I managed to stumble onto Tom Naughton's documentary "Fat Head". That was interesting and made a great deal of sense. I read some of Gary Taubes work, and started to research what I found independently. And came to the conclusion both were quite right in many of the things they were bringing to our attention.
As it turned out, all major research showed that you could lose-weight and improve cardiovascular health by reducing carbs and increasing fat. Crazy talk - yet it made sense!
So, I set out to see for myself. I'd already cut out sugar, but now cut out potatoes, corn, pasta, grains, most fruits. I got all my carbohydrates from only non-starchy vegetables and berries.
I also added in a little exercise - I couldn't do much, but found that I could ride an upright exercise bicycle (not a recumbent - those hurt my back) for about 10 minutes at a time. So I added that in. 10 minutes a day. After a while it was 20 minutes a day (2x 10 minutes.)

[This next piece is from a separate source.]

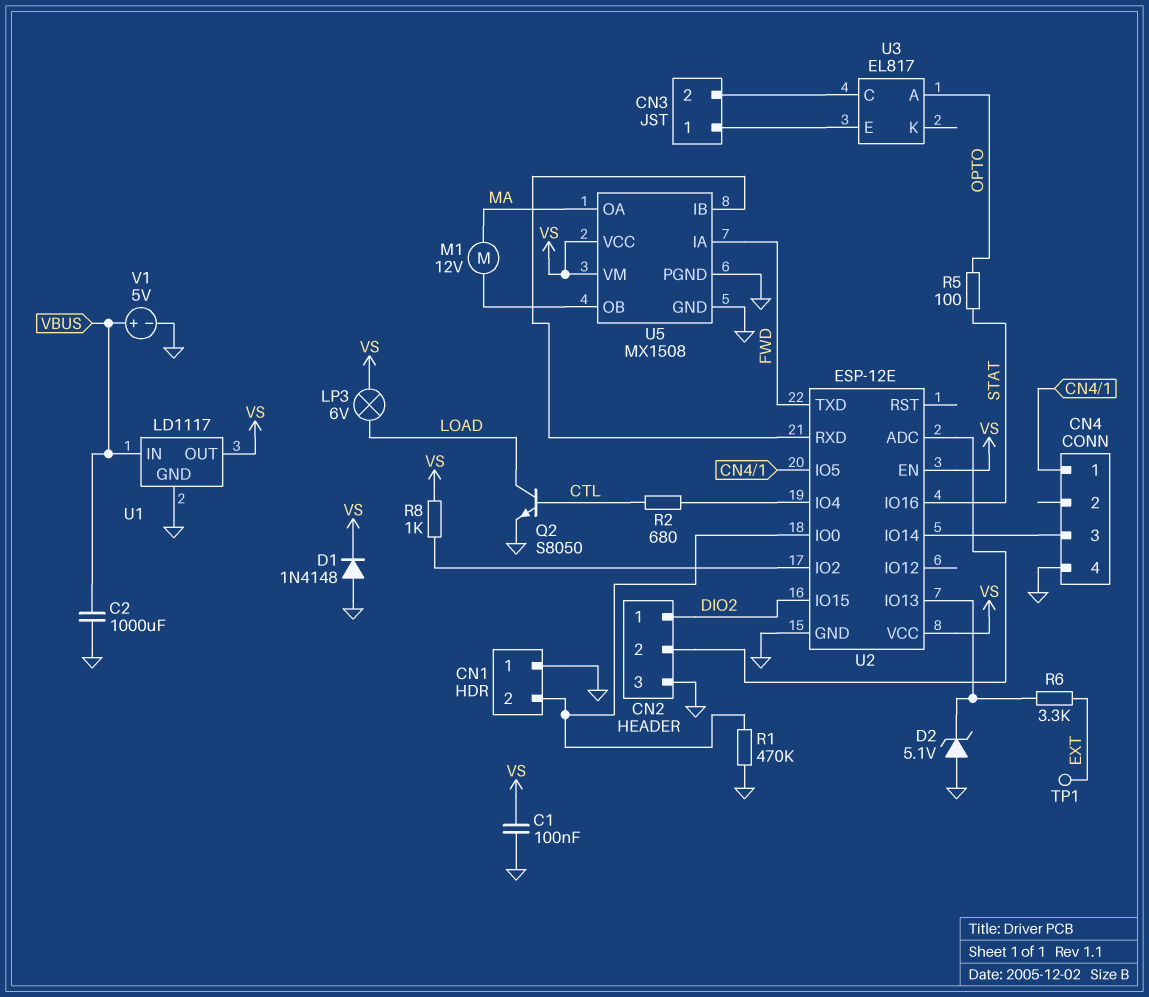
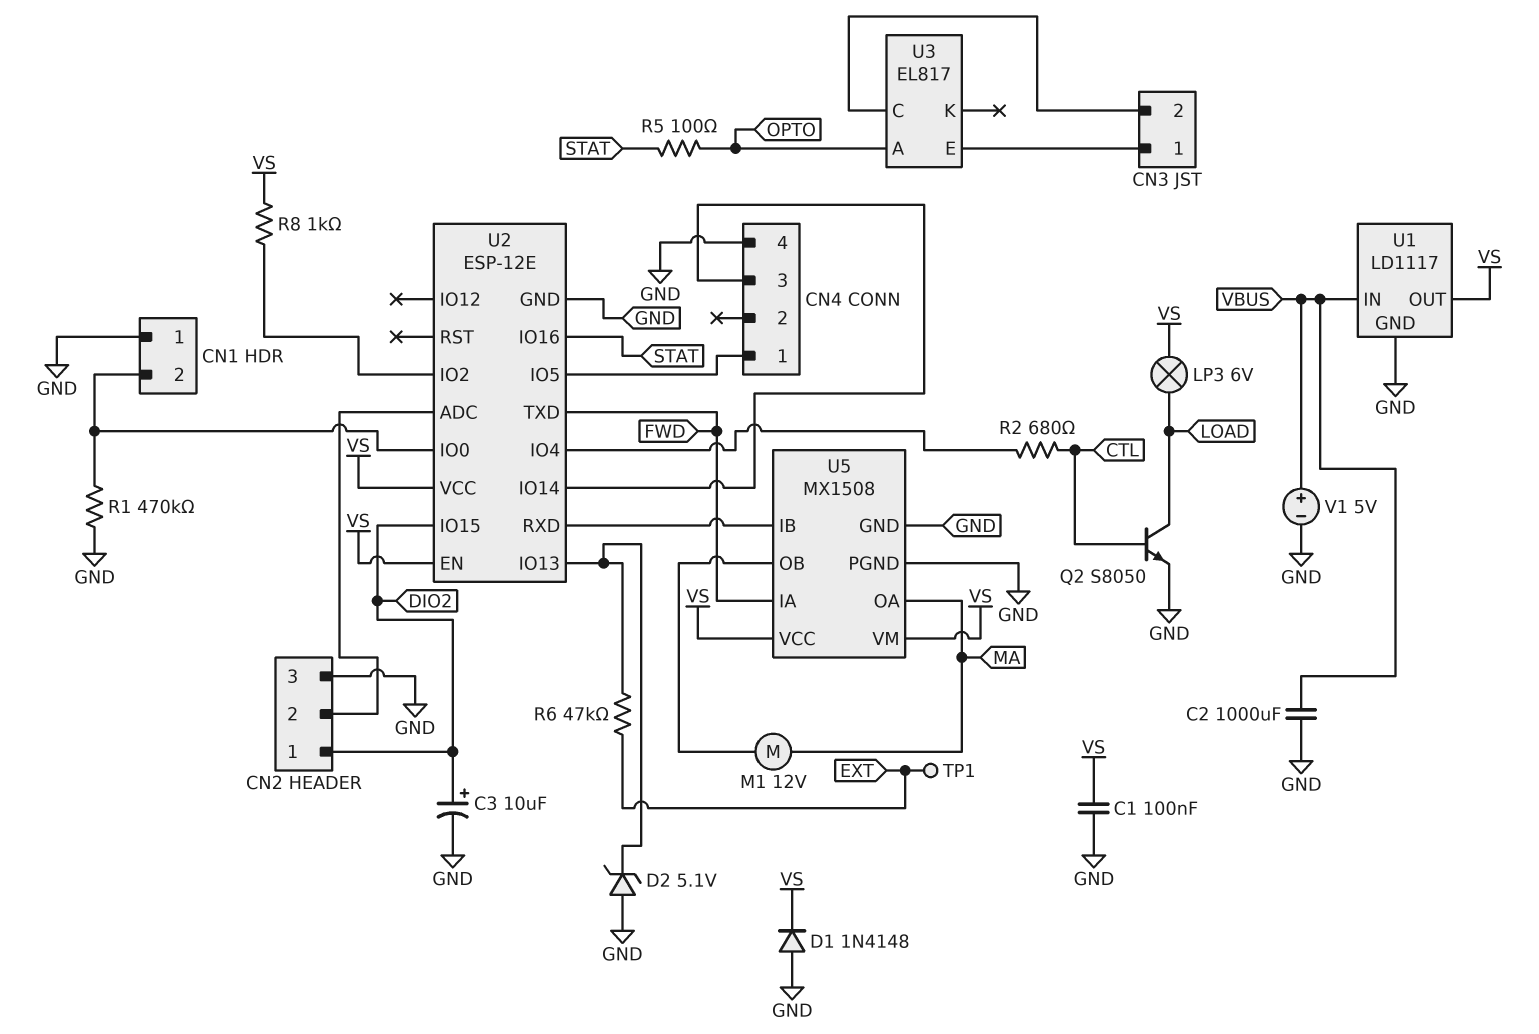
C3: none -> 10uF (plus DIO2, minus GND)
R6: 3.3k (EXT, U2/IO13) -> 47k (EXT, U2/IO13)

I decided I should watch my calories, even though some sites suggested you didn't need to - for me I felt it important. With my size (6'3" at about 300lbs at the time) I decided to get at least 2,800 calories a day in order to prevent 'starvation mode'.
Results, so more experimenting...
In two weeks I lost about 17 lbs. (Yes, mostly water. That's the way ketosis works.) In a month I'd upped my exercise to over 30 minutes a day.
By three months I'd lost over 60 lbs, and could now ride for up to two hours a day. I'd also found I needed more food - and upped my caloric intake to about 3,200 calories a day. But my dietician was not happy with my diet, regardless of my weight loss. She advised it was both unsustainable and unhealthy.
By six months the weight loss had slowed, but I'd lost over 70lbs in total while gaining some muscle (which had atrophied over the years), and started actually going outside on a bike. (I would have liked to gone outside earlier... but this is Canada and it's still winter in May where I live. Not technically, but it's often sub-zero and snowing.)
I joined a cycling club. By August I was told I was pretty strong and fast for an old guy. I'm still not sure if that's a compliment or not, but decided to take it as such.
At this time I needed to up my caloric intake again. I started eating about 4,200 calories a day, sometimes more, with about 90-150g per day of carbs, depending on my exercise for the day. (When doing a 3.5 hour 100km bike ride, you need the 150g of carbs in the day.) Typically my carbs still accounted for only about 10% of my daily calories - maintaining ketosis.
Blood Tests - say WHAT?
So in August I got the results of my 6 month blood tests. My HbA1c had dropped to an even 6.0%, well under the diagnostic criteria for diabetes (though still not where I want to be) and I was 70lbs lighter while adding several pounds of additional muscle. I also now had a 36" waist - which for a 6'3" mesomorph is actually pretty slim. My triglycerides, LDL/HDL ratio were also much improved.
Not only that, my back pain was getting better. I'd started a 'walking program' that was supervised by the good people at Calgary's Chronic Pain Center at the Holy Cross Centre. I can't recommend them enough if you suffer from Chronic Pain and live in the area, btw. They're fantastic.
At the moment I'm completely asymptomatic in regards to my diabetes. My blood glucose levels and HbA1c tests are within normal range. I attribute this to three things: the LCHF diet (always striving for between 10-15% of my calories from carbohydrate), my loss of visceral bodyfat (which helps insulin-resistance among other things), and my exercise regimen (minimum 5 days a week).